Olney won in the open interaction division for his work developing the software for the Philip K. Dick robot. The robotic likeness of the late science fiction author portrays Dick in both form and intellect through an artificial-intelligence-driven personality. Developed in connection with Hanson Robotics, the robot uses the world's best expressive robot hardware, natural language artificial intelligence and machine vision. The hardware manipulates Hanson Robotics' proprietary lifelike skin material to create extremely realistic expressions with very low power. Cameras in the eyes allow the robot to track faces and recognize people.
The visual data is fused with speech recognition, advanced natural language processing and speech synthesis software. All of this runs in sync with the highly expressive robot face to emulate a full human-conversational system.

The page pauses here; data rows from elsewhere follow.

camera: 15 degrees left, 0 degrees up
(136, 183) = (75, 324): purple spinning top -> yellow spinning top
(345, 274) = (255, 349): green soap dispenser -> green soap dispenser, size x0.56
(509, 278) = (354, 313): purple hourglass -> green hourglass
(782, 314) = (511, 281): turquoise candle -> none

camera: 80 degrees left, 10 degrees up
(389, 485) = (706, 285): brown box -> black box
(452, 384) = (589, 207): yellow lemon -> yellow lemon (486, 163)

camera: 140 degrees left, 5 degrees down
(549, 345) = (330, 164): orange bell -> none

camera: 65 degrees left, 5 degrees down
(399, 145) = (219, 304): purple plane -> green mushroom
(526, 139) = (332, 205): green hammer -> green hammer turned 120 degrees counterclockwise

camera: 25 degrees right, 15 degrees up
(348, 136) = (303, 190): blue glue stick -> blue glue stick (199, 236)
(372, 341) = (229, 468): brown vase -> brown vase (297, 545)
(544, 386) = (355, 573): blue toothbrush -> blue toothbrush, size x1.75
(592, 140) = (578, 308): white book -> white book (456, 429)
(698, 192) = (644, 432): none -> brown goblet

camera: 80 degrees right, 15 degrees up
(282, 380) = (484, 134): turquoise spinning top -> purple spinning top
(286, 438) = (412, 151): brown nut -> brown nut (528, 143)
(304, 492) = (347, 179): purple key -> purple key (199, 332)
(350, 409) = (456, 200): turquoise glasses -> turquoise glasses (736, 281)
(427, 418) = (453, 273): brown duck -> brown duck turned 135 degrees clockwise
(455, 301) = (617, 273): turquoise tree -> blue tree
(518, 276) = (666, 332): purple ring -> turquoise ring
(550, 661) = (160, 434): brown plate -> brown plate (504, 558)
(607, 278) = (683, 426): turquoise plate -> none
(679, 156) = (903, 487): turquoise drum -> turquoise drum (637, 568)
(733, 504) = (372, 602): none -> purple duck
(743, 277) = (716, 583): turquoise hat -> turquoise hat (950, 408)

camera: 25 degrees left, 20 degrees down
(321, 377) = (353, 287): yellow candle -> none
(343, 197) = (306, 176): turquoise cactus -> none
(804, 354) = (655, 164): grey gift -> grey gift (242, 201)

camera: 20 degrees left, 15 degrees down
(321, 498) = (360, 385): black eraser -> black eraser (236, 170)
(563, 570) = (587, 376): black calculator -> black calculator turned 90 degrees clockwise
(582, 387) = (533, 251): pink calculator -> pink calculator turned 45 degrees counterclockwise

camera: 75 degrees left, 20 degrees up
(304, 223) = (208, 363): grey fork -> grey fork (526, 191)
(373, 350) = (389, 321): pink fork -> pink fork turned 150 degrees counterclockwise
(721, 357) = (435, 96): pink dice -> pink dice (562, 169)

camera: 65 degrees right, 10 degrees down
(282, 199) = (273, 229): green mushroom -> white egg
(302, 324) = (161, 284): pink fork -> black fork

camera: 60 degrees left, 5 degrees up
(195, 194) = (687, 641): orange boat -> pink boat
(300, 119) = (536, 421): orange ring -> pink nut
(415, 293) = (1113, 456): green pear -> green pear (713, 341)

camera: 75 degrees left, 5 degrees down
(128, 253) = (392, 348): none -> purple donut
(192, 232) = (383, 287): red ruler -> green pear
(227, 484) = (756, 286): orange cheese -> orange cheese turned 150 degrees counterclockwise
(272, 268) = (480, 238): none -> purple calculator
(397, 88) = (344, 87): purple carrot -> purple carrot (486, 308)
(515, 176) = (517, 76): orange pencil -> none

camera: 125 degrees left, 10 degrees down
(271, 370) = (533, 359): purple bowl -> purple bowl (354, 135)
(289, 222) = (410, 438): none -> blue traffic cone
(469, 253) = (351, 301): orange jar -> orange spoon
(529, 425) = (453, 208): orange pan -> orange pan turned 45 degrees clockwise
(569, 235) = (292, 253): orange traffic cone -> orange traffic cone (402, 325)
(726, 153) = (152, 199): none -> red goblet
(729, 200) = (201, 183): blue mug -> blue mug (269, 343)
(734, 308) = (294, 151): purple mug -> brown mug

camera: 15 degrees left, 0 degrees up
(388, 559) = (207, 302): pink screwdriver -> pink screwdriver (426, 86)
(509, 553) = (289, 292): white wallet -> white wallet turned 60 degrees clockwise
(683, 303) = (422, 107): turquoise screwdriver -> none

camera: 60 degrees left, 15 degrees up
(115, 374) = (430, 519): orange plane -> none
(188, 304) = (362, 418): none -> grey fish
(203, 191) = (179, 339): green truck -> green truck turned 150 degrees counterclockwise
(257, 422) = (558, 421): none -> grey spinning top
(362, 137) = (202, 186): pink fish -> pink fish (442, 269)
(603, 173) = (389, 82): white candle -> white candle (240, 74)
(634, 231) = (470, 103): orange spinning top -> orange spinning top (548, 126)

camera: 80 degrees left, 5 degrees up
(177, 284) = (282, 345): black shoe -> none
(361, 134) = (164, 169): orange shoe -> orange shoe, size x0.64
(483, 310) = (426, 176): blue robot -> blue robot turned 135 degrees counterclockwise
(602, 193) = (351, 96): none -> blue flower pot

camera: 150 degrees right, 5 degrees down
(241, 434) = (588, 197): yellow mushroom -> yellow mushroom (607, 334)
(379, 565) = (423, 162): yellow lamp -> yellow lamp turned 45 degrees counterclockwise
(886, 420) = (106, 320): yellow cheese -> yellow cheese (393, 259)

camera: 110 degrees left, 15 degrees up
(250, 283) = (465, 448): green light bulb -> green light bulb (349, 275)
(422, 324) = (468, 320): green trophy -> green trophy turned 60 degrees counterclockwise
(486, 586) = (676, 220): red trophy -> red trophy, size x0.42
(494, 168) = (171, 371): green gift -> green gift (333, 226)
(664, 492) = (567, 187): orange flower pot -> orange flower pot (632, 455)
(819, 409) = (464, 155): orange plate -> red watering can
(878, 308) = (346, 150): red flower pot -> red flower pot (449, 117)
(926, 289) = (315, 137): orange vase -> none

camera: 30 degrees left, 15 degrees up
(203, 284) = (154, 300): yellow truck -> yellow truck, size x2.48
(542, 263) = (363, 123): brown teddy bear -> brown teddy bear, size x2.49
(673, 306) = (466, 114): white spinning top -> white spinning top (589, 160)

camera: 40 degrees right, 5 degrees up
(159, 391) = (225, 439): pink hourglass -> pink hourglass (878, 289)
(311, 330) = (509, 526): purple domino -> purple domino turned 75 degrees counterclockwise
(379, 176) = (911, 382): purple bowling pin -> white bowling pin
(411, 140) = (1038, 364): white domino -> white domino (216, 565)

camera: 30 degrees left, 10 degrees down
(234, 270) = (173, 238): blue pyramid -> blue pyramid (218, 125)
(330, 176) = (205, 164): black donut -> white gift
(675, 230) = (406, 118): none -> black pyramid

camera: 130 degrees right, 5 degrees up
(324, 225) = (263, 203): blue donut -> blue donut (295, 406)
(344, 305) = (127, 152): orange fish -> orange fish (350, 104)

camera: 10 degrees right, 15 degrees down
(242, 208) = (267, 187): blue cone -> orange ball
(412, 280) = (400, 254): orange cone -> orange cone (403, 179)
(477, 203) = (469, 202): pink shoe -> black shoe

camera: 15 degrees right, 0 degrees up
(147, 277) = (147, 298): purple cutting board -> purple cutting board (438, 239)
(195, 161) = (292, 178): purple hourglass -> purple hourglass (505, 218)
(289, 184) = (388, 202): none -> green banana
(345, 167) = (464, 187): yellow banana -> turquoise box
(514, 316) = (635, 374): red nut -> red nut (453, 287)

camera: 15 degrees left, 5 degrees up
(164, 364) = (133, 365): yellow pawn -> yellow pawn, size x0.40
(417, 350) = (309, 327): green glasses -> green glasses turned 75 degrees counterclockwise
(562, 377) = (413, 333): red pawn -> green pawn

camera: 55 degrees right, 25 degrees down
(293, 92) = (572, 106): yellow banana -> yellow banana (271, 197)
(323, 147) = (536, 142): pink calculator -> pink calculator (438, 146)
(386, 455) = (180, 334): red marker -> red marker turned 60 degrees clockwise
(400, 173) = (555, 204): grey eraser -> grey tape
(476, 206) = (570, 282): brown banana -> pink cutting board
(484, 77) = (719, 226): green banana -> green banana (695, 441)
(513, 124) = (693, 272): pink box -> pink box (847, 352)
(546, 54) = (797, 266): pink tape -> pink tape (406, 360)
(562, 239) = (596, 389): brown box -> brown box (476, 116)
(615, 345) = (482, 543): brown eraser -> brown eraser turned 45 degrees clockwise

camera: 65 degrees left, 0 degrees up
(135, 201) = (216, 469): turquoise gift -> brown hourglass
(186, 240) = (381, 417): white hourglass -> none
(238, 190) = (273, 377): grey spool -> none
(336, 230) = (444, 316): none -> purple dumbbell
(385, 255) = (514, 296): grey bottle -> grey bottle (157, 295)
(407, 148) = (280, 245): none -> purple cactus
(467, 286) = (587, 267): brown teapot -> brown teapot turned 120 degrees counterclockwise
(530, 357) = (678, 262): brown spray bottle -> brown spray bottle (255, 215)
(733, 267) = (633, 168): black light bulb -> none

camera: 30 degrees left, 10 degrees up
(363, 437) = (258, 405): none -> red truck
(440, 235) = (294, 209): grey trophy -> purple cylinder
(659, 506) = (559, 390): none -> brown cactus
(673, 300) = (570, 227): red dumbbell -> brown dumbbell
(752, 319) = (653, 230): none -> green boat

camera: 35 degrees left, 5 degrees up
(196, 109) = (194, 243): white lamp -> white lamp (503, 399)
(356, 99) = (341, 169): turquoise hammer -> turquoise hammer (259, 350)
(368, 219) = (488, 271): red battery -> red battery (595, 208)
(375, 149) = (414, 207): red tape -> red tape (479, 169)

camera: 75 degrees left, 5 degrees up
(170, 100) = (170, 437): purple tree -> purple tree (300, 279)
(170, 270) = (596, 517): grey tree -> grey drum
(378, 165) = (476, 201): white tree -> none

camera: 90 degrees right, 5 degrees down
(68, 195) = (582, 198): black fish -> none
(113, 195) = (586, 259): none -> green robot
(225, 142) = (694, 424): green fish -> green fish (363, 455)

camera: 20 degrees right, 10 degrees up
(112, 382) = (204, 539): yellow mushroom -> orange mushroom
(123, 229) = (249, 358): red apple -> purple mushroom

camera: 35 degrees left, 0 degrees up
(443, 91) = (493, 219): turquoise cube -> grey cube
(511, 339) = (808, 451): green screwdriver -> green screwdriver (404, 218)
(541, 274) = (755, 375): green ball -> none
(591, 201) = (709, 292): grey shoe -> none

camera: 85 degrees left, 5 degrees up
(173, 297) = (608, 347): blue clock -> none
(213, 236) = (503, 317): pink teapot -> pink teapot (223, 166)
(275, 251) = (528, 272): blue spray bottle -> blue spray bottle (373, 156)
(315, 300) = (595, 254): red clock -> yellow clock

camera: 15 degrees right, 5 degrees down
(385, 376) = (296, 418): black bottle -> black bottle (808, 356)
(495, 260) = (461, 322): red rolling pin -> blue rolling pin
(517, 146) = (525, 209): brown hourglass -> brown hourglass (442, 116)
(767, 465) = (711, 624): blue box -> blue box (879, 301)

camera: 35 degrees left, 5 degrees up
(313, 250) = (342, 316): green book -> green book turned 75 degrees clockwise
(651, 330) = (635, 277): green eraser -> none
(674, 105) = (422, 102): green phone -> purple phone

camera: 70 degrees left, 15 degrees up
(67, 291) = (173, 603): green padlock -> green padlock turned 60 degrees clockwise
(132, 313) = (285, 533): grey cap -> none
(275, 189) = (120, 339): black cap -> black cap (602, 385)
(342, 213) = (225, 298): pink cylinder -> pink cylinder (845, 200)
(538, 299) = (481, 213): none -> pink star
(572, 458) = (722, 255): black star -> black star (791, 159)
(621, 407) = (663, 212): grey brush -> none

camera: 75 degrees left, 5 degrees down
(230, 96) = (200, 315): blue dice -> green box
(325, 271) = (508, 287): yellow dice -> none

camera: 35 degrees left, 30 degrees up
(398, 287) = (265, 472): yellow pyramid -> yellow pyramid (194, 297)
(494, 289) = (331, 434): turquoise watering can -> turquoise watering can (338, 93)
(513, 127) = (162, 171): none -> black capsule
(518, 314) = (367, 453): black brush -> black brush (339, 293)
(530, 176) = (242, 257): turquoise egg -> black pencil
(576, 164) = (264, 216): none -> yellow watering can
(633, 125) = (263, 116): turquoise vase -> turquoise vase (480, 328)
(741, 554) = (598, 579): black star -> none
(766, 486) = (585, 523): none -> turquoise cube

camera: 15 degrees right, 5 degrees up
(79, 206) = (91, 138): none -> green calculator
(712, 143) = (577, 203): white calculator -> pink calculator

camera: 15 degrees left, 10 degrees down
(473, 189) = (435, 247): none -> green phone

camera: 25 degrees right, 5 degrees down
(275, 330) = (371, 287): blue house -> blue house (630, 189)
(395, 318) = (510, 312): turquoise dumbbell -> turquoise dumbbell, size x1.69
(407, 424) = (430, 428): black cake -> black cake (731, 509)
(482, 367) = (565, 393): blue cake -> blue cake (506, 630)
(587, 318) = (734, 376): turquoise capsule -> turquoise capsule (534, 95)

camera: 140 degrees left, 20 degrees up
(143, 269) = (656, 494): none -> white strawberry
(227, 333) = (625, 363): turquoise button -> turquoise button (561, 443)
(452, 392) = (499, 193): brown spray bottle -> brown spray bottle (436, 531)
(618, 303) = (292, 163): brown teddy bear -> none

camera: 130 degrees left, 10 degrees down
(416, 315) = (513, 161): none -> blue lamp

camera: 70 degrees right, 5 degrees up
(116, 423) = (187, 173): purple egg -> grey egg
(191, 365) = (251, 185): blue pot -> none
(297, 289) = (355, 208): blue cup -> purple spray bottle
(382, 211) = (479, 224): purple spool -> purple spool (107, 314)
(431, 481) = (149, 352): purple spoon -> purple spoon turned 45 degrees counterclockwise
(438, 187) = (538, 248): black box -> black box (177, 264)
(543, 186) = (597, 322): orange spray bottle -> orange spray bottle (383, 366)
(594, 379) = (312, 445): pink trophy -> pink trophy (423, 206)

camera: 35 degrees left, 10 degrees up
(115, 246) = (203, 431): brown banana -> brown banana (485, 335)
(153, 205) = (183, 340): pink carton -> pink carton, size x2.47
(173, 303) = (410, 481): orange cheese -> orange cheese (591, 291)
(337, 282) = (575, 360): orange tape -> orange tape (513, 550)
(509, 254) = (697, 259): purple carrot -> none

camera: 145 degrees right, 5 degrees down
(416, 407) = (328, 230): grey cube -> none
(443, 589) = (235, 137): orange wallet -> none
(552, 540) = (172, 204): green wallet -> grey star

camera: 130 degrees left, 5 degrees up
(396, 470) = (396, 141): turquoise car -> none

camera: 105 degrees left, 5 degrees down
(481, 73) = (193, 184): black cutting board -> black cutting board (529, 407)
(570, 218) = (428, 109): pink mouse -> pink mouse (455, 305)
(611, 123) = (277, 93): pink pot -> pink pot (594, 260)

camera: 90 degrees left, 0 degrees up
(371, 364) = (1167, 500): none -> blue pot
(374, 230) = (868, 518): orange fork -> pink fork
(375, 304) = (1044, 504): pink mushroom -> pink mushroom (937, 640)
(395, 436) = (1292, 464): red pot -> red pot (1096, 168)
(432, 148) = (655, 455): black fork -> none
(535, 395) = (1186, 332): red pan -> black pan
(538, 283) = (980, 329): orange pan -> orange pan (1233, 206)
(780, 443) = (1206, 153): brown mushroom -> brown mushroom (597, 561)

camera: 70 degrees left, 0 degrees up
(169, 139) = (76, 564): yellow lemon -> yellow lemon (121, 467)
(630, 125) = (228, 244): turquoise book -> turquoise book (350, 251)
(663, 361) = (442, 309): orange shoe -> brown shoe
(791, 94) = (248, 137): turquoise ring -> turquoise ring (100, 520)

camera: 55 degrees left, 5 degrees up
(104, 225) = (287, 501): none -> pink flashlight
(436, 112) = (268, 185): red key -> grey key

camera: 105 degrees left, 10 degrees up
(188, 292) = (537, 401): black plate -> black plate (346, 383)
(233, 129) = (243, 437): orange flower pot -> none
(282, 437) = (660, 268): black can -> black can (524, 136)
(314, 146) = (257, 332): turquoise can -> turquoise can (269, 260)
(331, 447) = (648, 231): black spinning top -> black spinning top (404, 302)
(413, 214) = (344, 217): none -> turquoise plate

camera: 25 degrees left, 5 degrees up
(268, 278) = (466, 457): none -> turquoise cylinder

Olney and researchers at the University of Memphis FedEx Institute of Technology developed the software which enables the robot to hear, interpret and respond to individuals speaking to it or asking it questions. Researchers at the FedEx Institute of Technology are world renowned for their work developing computer agents that respond to human conversation and commands such as AutoTutor and IDA.
AAAI conferences promote research among AI researchers, practitioners, scientists and engineers in related disciplines. The conference provides a forum for a broad range of topics, including knowledge representation and automated reasoning, planning, machine learning and data mining, autonomous agents, robotics and machine perception, probabilistic inference, constraint satisfaction, search and game playing, natural language processing, neural networks, multi-agent systems, computational game theory and cognitive modeling.
The University of Memphis FedEx Institute of Technology is a state-of-the-art research facility. Resident researchers and students are studying artificial intelligence, robotics, multimedia communications, business networks and supply chains and work space planning. With support from its Partner Network of business, research and government organizations, the Institute identifies and invests in the development of new ideas, approaches and technologies in three priority areas: learning technologies, business network and supply chain tools and biomedical/biosensor technologies.